When I need solace, an answer or comfort, I go to music, books, paintings and movies.
I'm heading to India. I just hope that I can still put up with the rigours of travel. Hoping to bring back some interesting signage references ... as usual. And fingers crossed that Pondicherry is as fab as I imagine it to be. The insight that I never seem able to gain is the one that stops me over-expecting. I should have listened to my father who said, "don't get your hopes up ... and that way you won't be disappointed". And he wasn't even Jewish.
The thing in life I haven't yet done but would like to is fly into Copenhagen and catch the overnight ferry up to St. Petersburg. Or go to that Museum of Fakes in China. I love the sound of that.
There's nobody I need to apologise to much these days ... since I got too old to get stupendously drunk at dinner parties.
My grandchildren are young adults now! I can't think of anything I'd change about my parenting. Jude and I seemed to fumble and bluff our way through it quite successfully somehow, and you couldn't ask for a better posse. Unconditional love and respect seems to be a big part of it. And remembering what it was like to BE a child. Really remember. Our kids were always funny ... not cute funny, but smart funny. Fun to watch shit movies with ... that's what I remember.
The vital elements for a long-lasting relationship ... Jude always says she never had a better offer ... which makes sense on a deep level. God knows. I guess I got lucky at the get-go. "Compromise" isn't a weakness either ... Love the one you're with ... and make a bit of an effort.
If I am a colour I am warm grey. Like the way "white" photographs in art magazines.
Crikey, life is better nowadays. Much better. I have an enormous faith in science. What really concerns me is the existential gap between the commonly perceived doom-and-gloom view of the world, and the actual, measurable progress that's happening.
And all the panic about artificial intelligence ... there is only intelligence, whether it be biological or mechanical.
If I were offered a commission to do a final portrait of former Prime Minister John Key, of course I'd accept. Never voted for him, but a drink and a chat wouldn't hurt. He actually owns a large abstract of mine ... or he used to ... I'd sit him in front of that.

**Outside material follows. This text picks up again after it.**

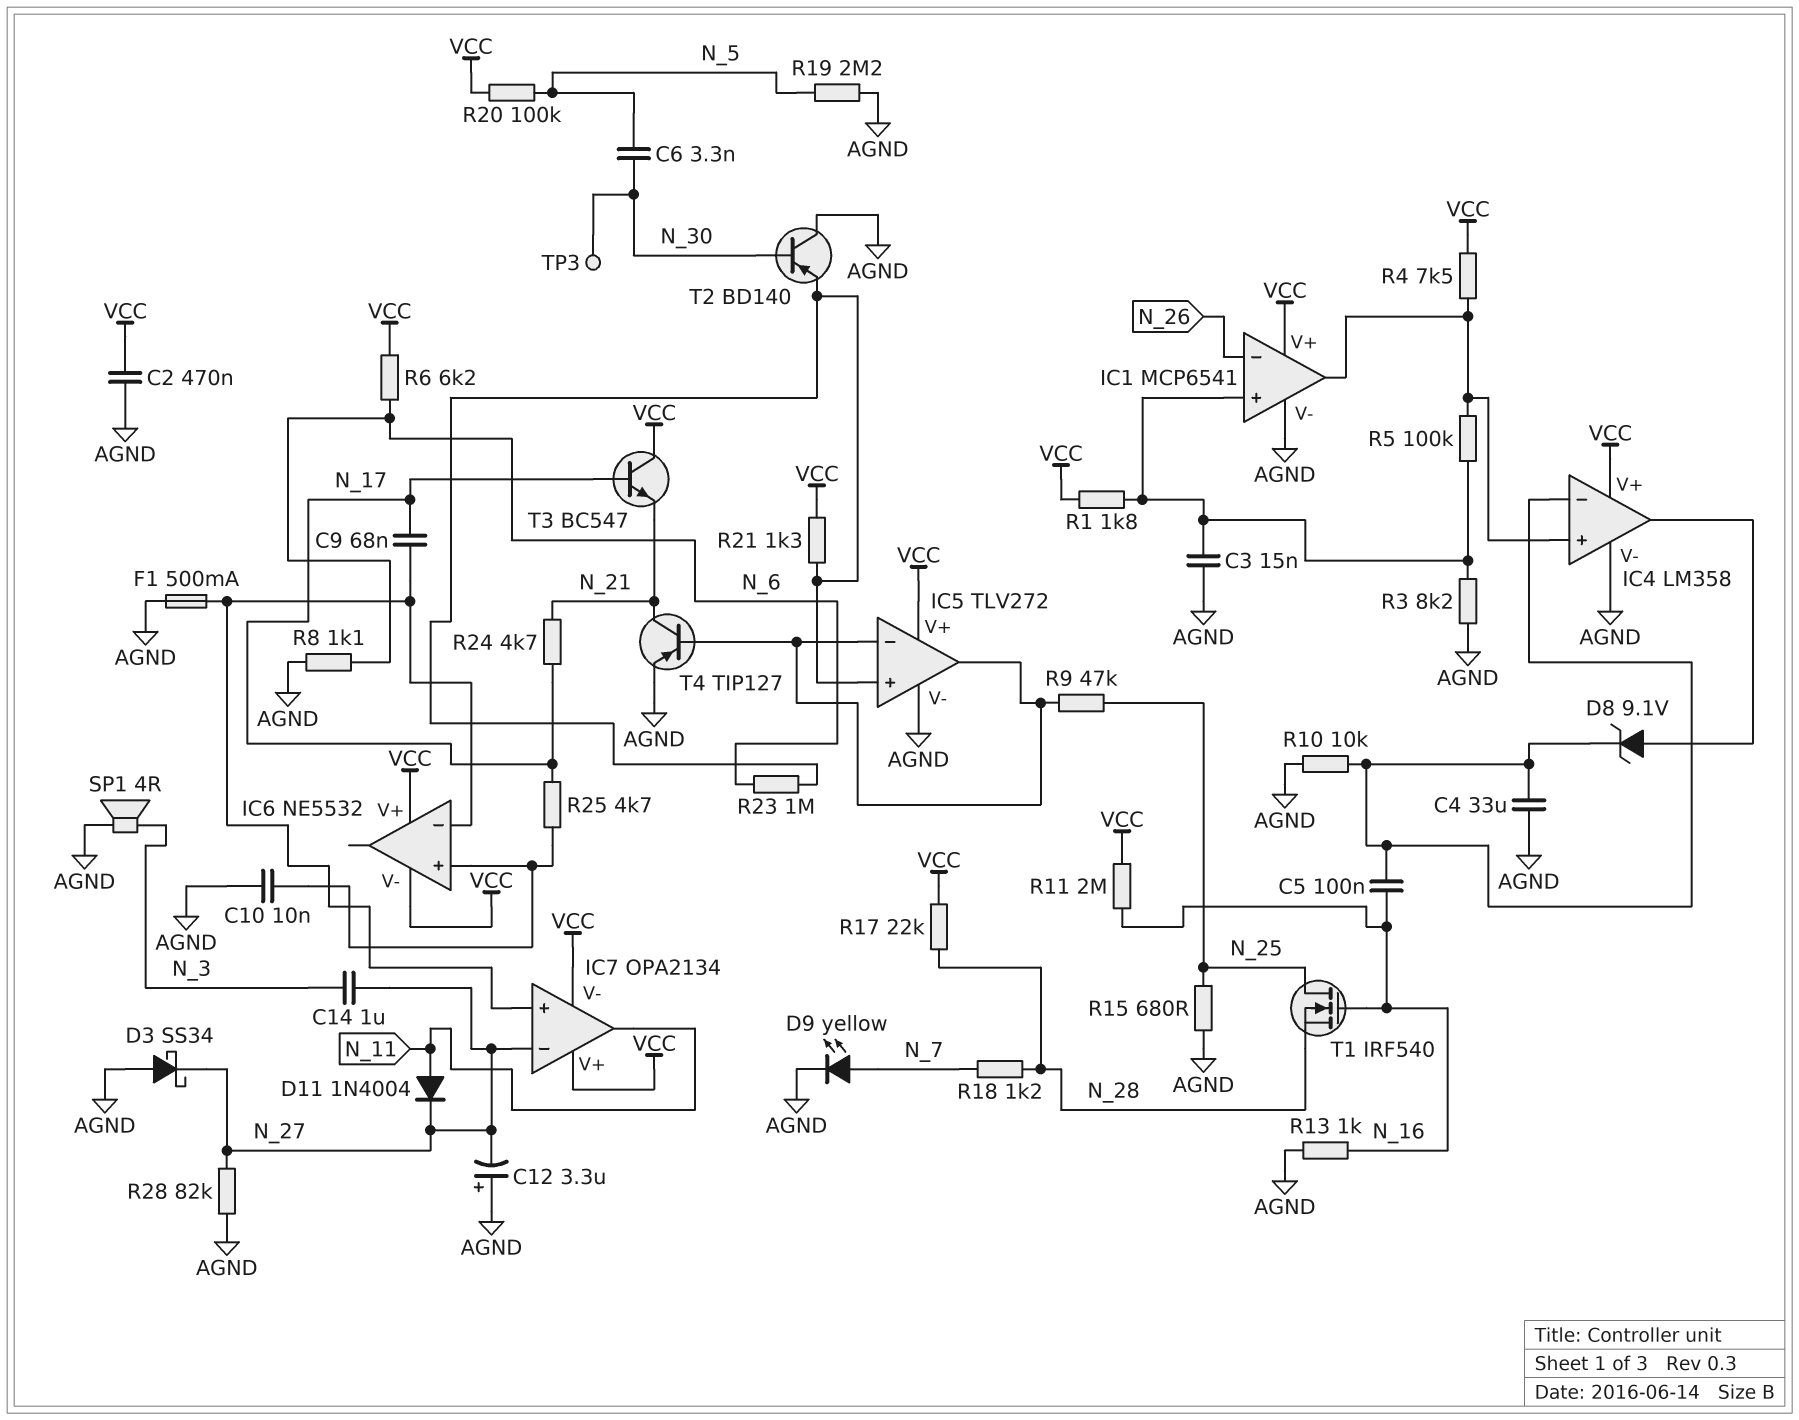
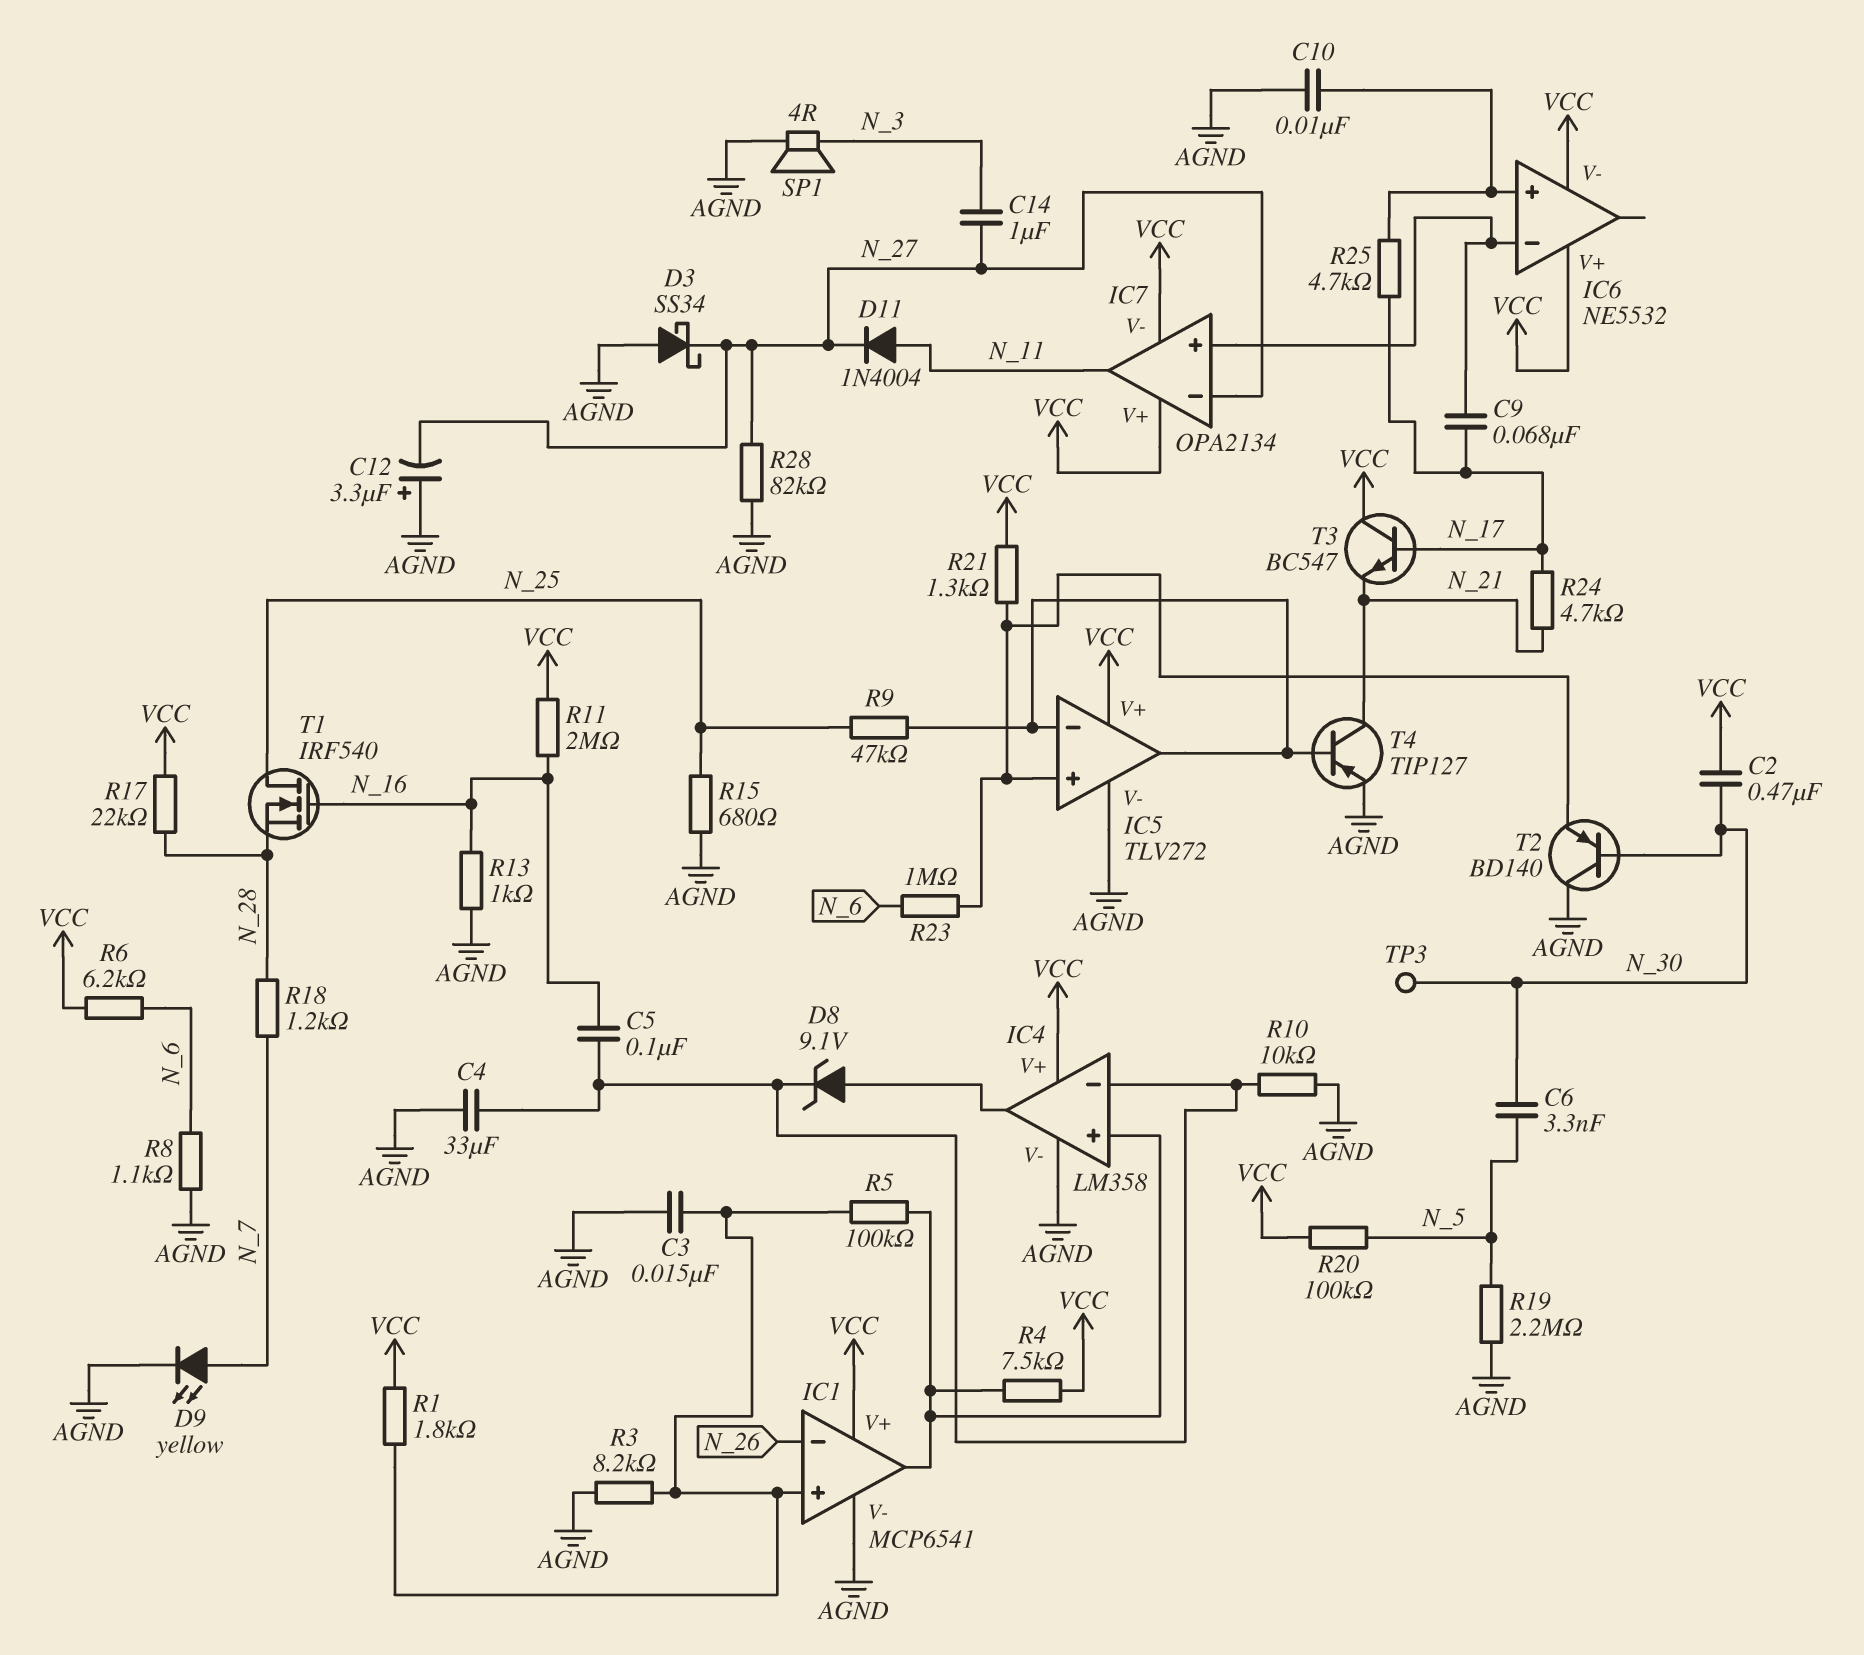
C2: 470nF (AGND, VCC) -> 470nF (N_30, VCC)
F1: 500mA (AGND, IC6/in-) -> none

I'd like my Mum to be able to see how far my art has taken me ... she'd be amazed. She'd be even more amazed to see I still use the grid system she taught me all those years ago. Guess I'd say, "thanks for the grid... and the genes".
The word retirement? Ha ha ... not sure how that's meant to work. Maybe I should take up painting for a hobby? The question or issue I've been trying to rationalise and can't is very current ... Netanyahu's bizarre sense of entitlement ... illegal is illegal isn't it? Or am I missing something?
Am I gentler or more aggressive with age? A bit of both actually ...
2016 was a pretty amazing year for me. A lot of excitement. The launch of our Cooking 4 Change cookbook; the success of the Fred Hollows "Frizzell" frames and the Blunt Umbrella Oxfam campaign. And my Hundertwasser fundraiser print edition for the Whangarei Art Gallery ... raising heaps of money for the new Hundertwasser building. It was a big year.